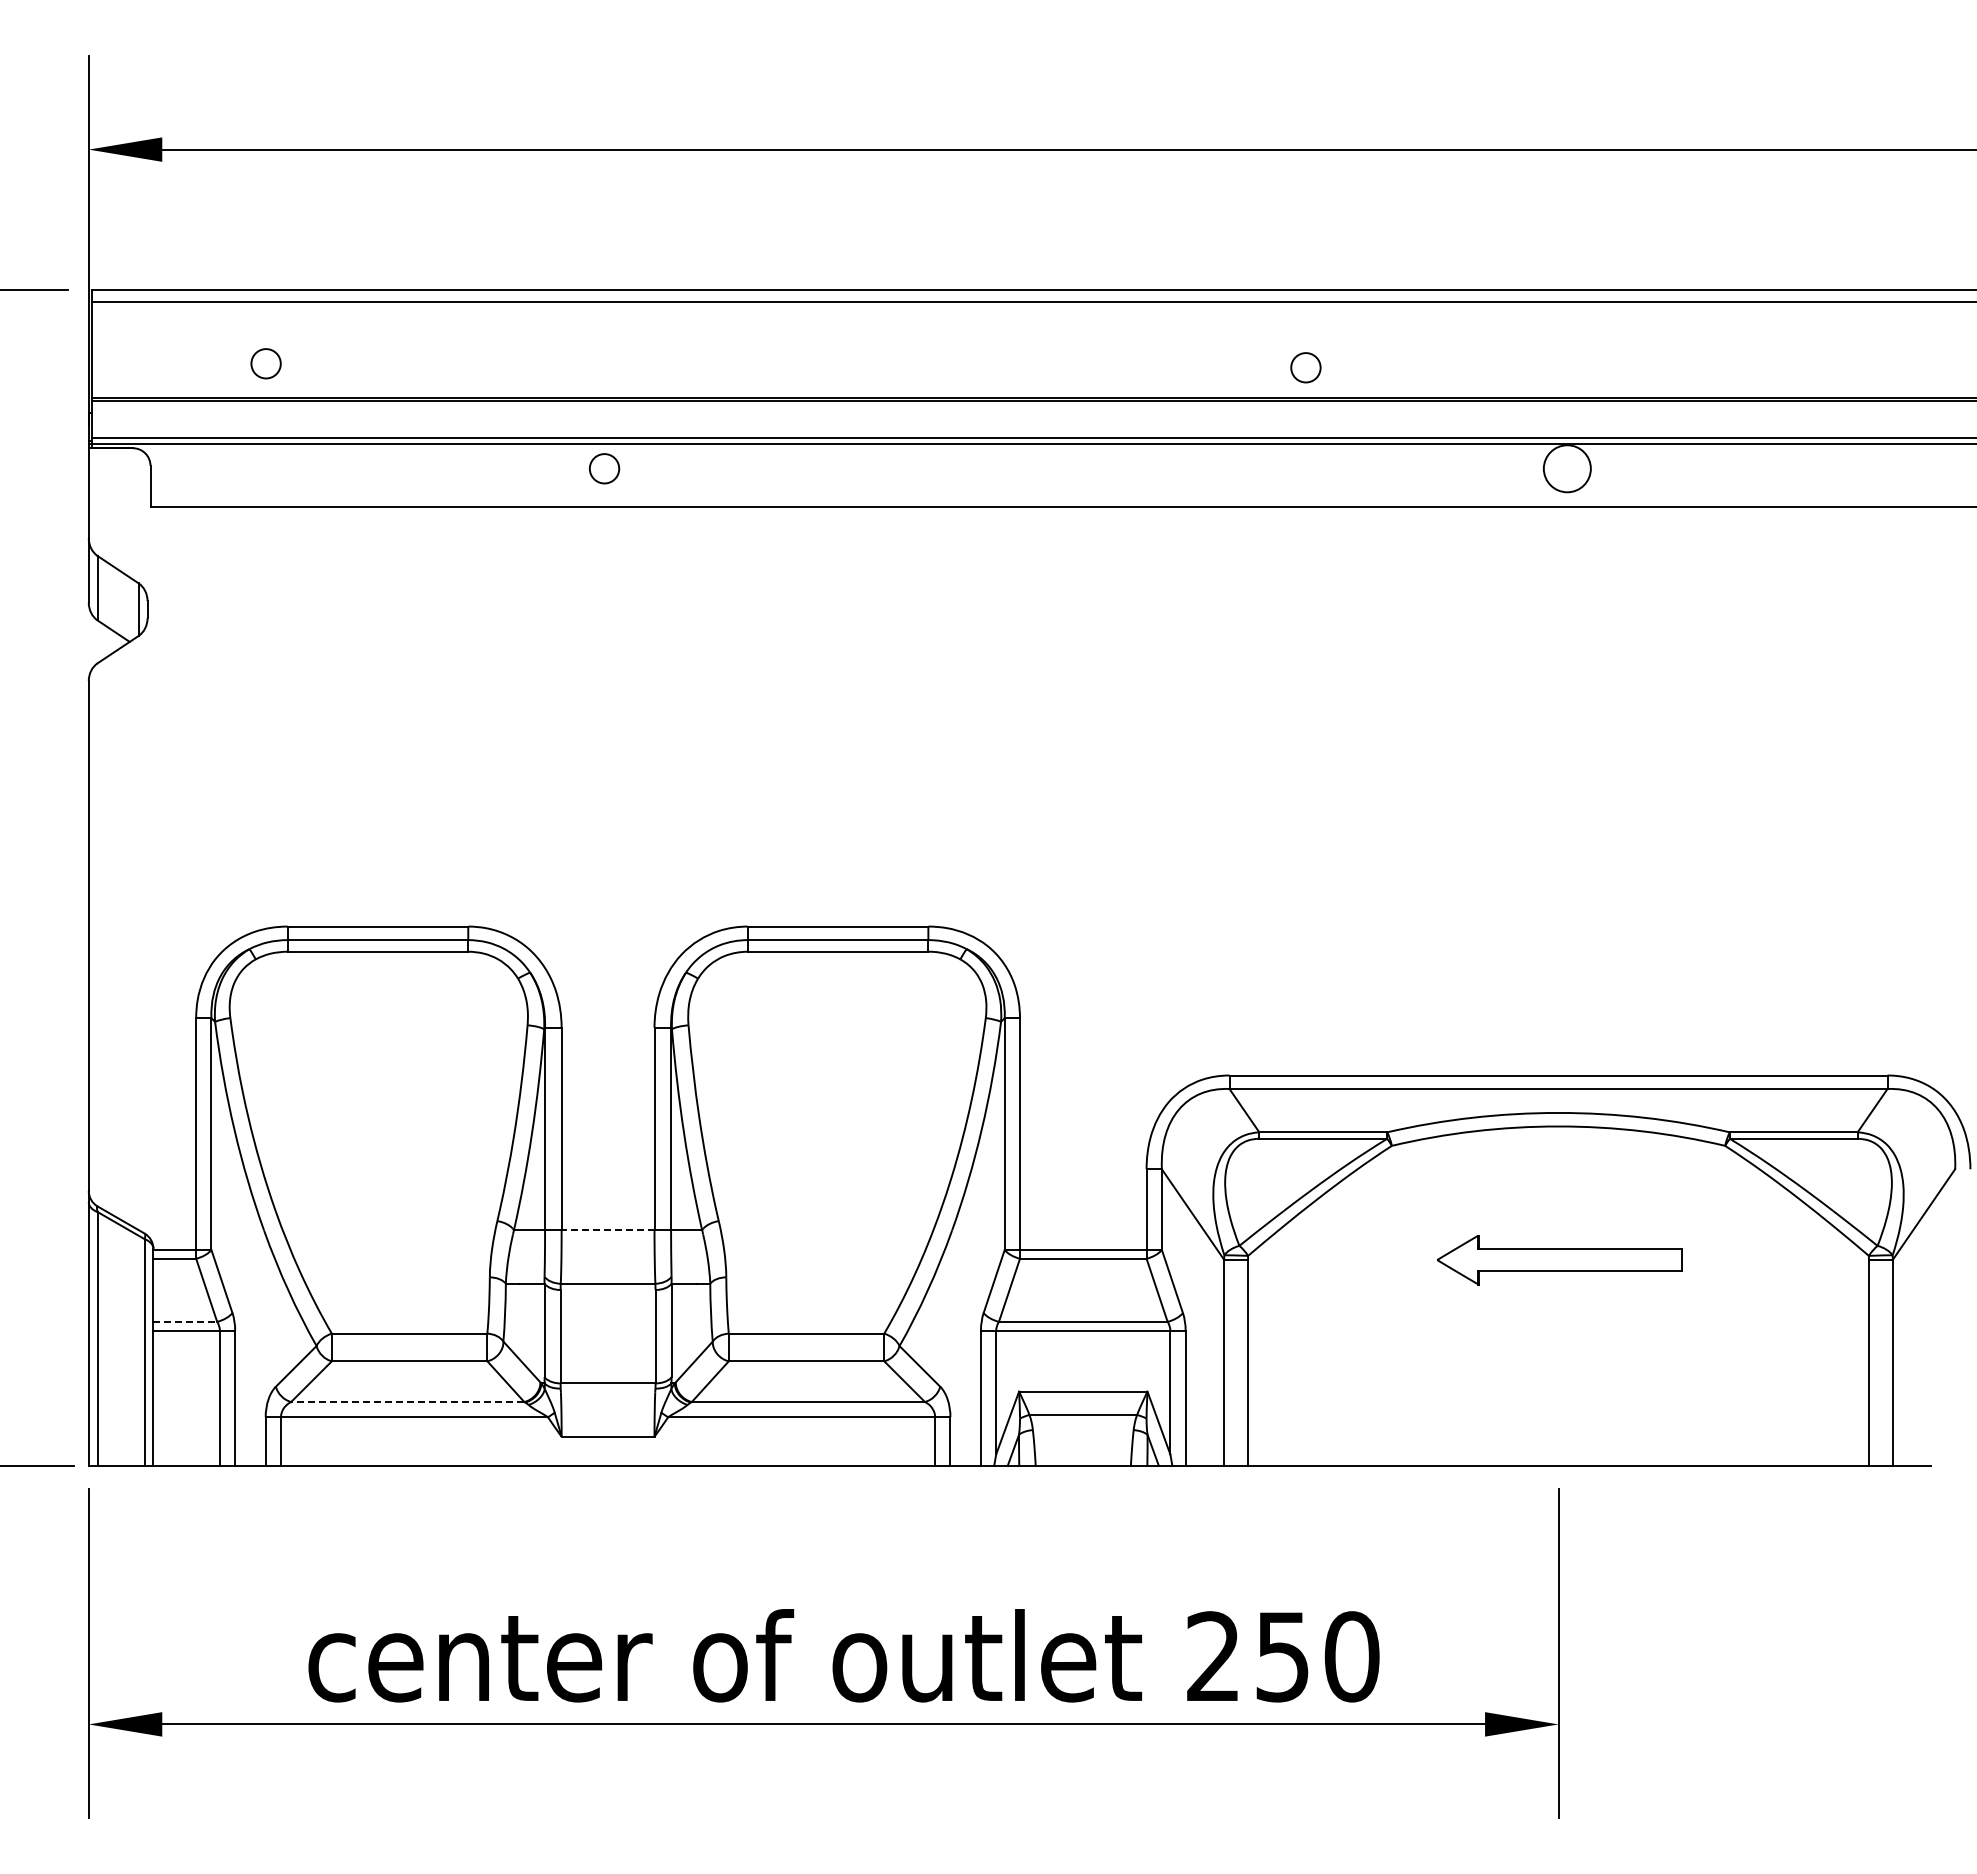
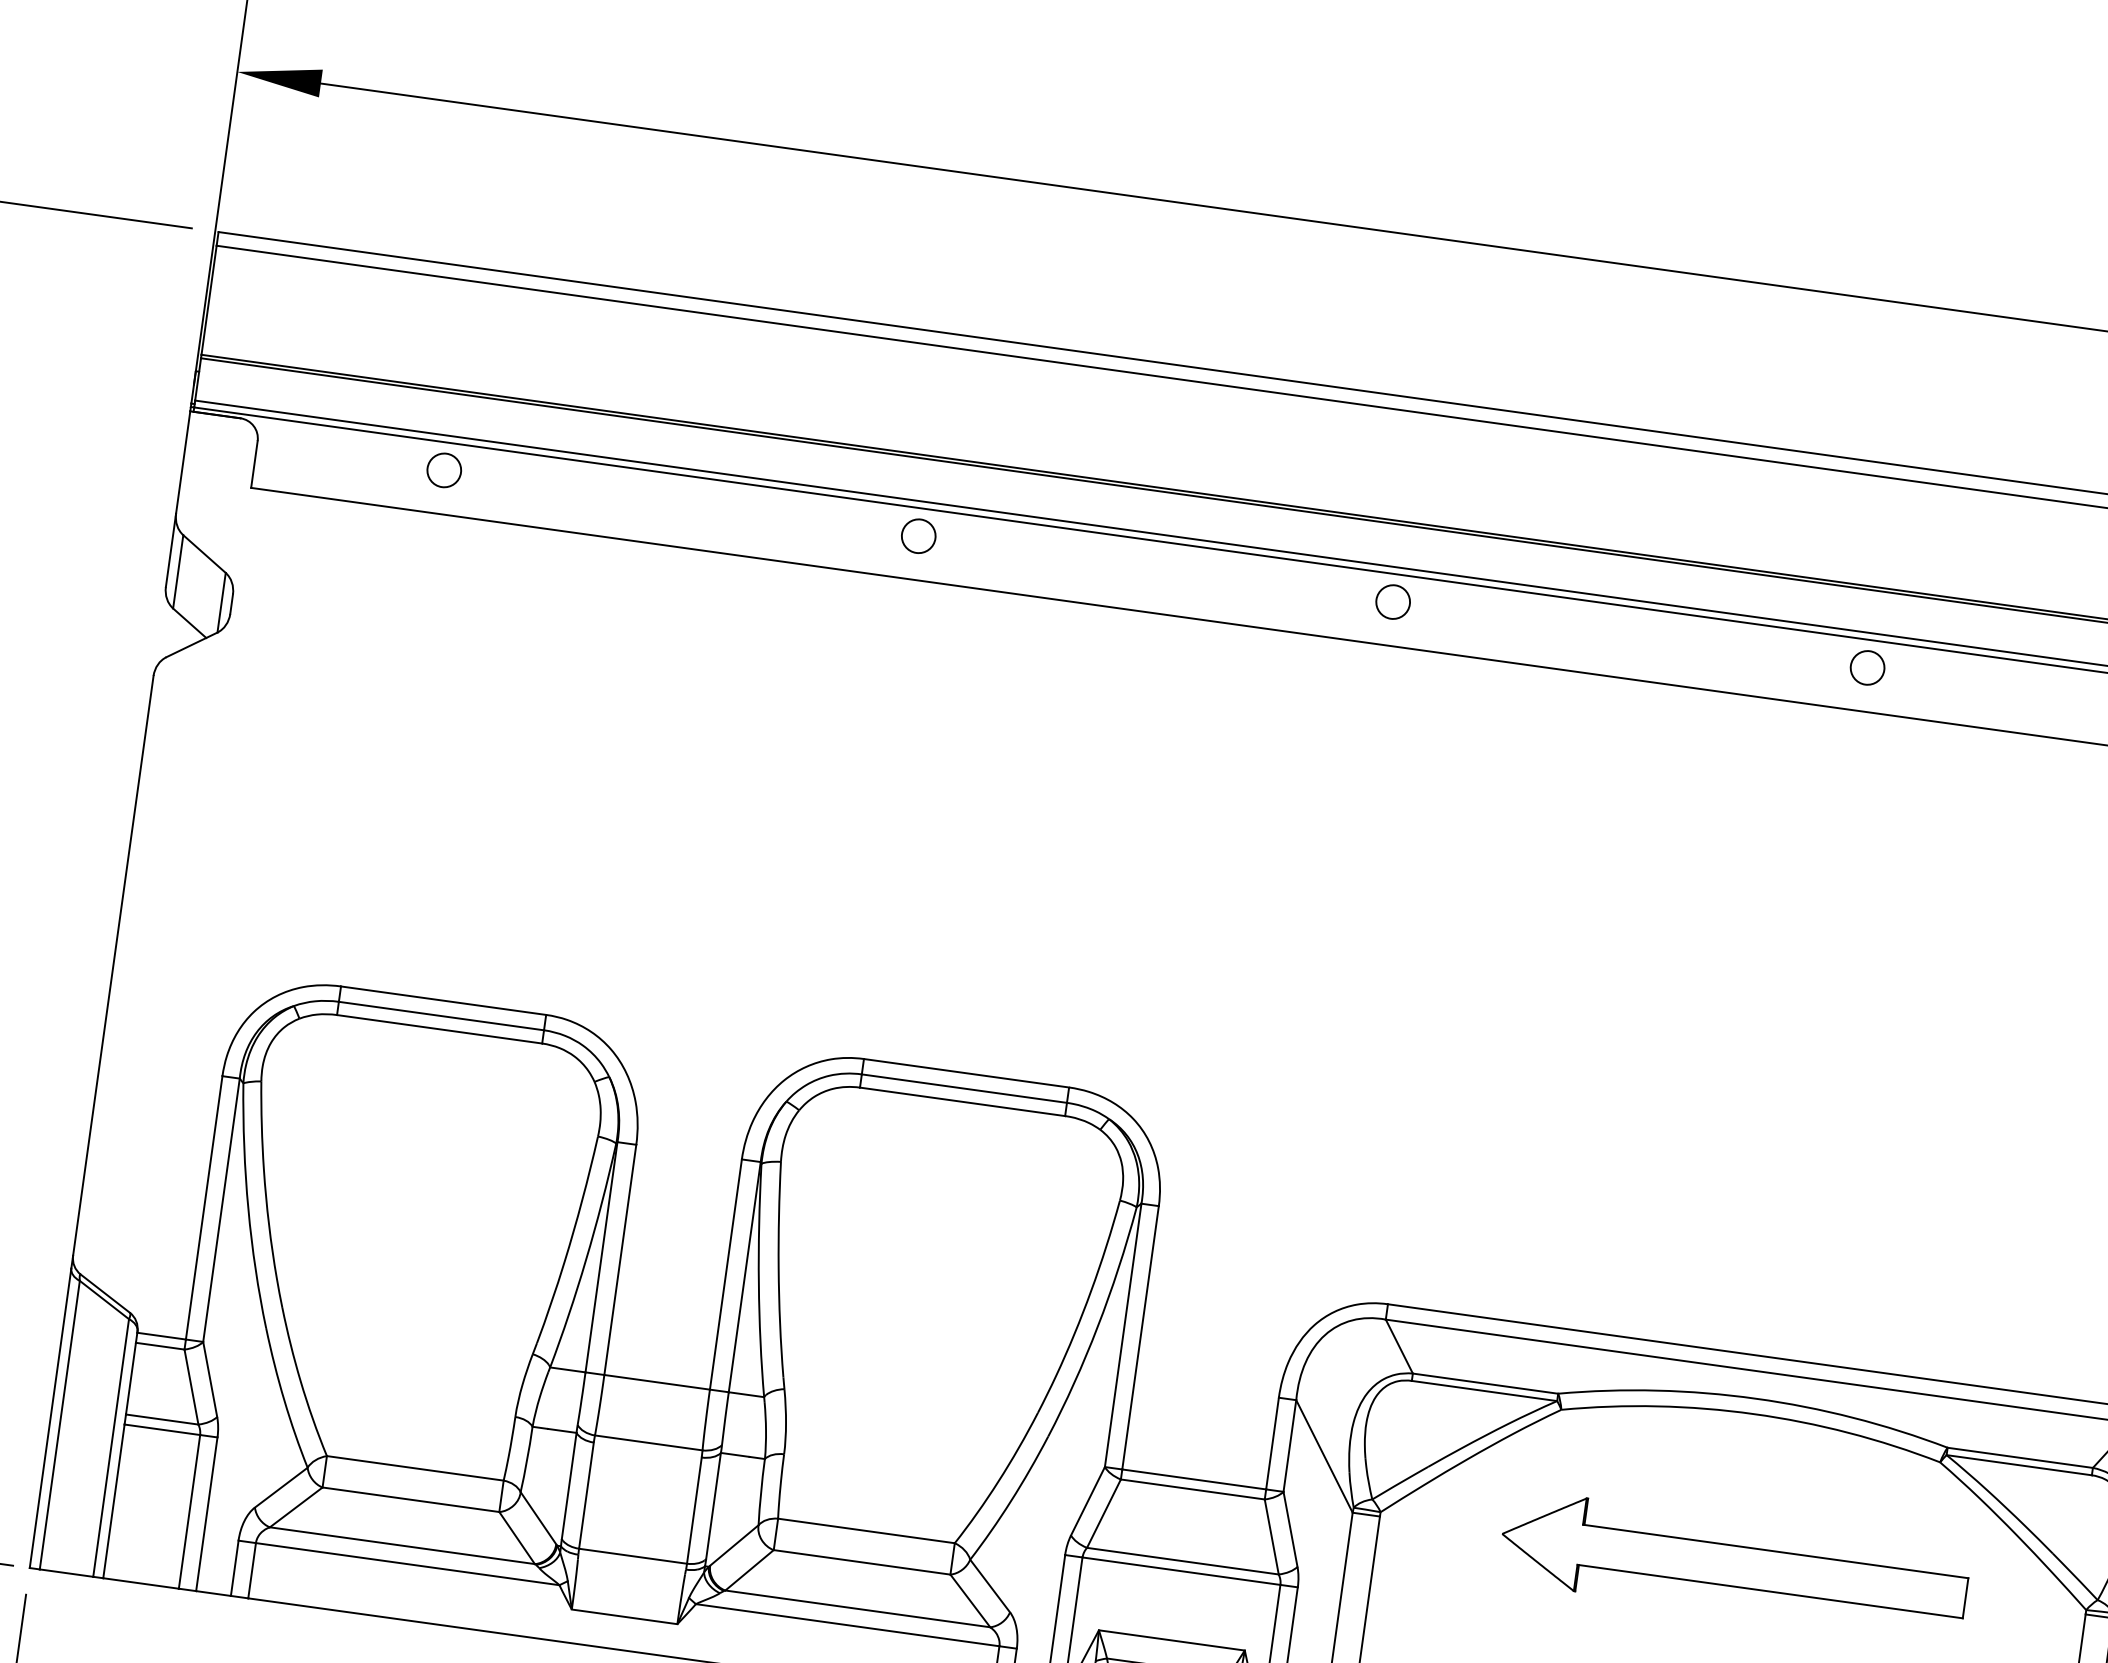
circle: (265, 363) -> (443, 470), moved
circle: (1305, 367) -> (1392, 601), moved
circle: (604, 468) -> (918, 535), moved
circle: (1567, 468) -> (1867, 667), size x0.62
line: (607, 1230) -> (656, 1382), dashed -> solid
part: (1559, 1259) -> (1733, 1565), size x1.67
line: (185, 1321) -> (162, 1419), dashed -> solid
line: (407, 1401) -> (402, 1545), dashed -> solid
┄┄┄┄┄┄┄┄┄┄┄┄┄┄┄┄┄┄┄┄
Task item
Please set down, with no changes, the line that contains "line: (185, 1321)" and all the lines after it until the entries end; write nothing besides them.

Response below
line: (185, 1321) -> (162, 1419), dashed -> solid
line: (407, 1401) -> (402, 1545), dashed -> solid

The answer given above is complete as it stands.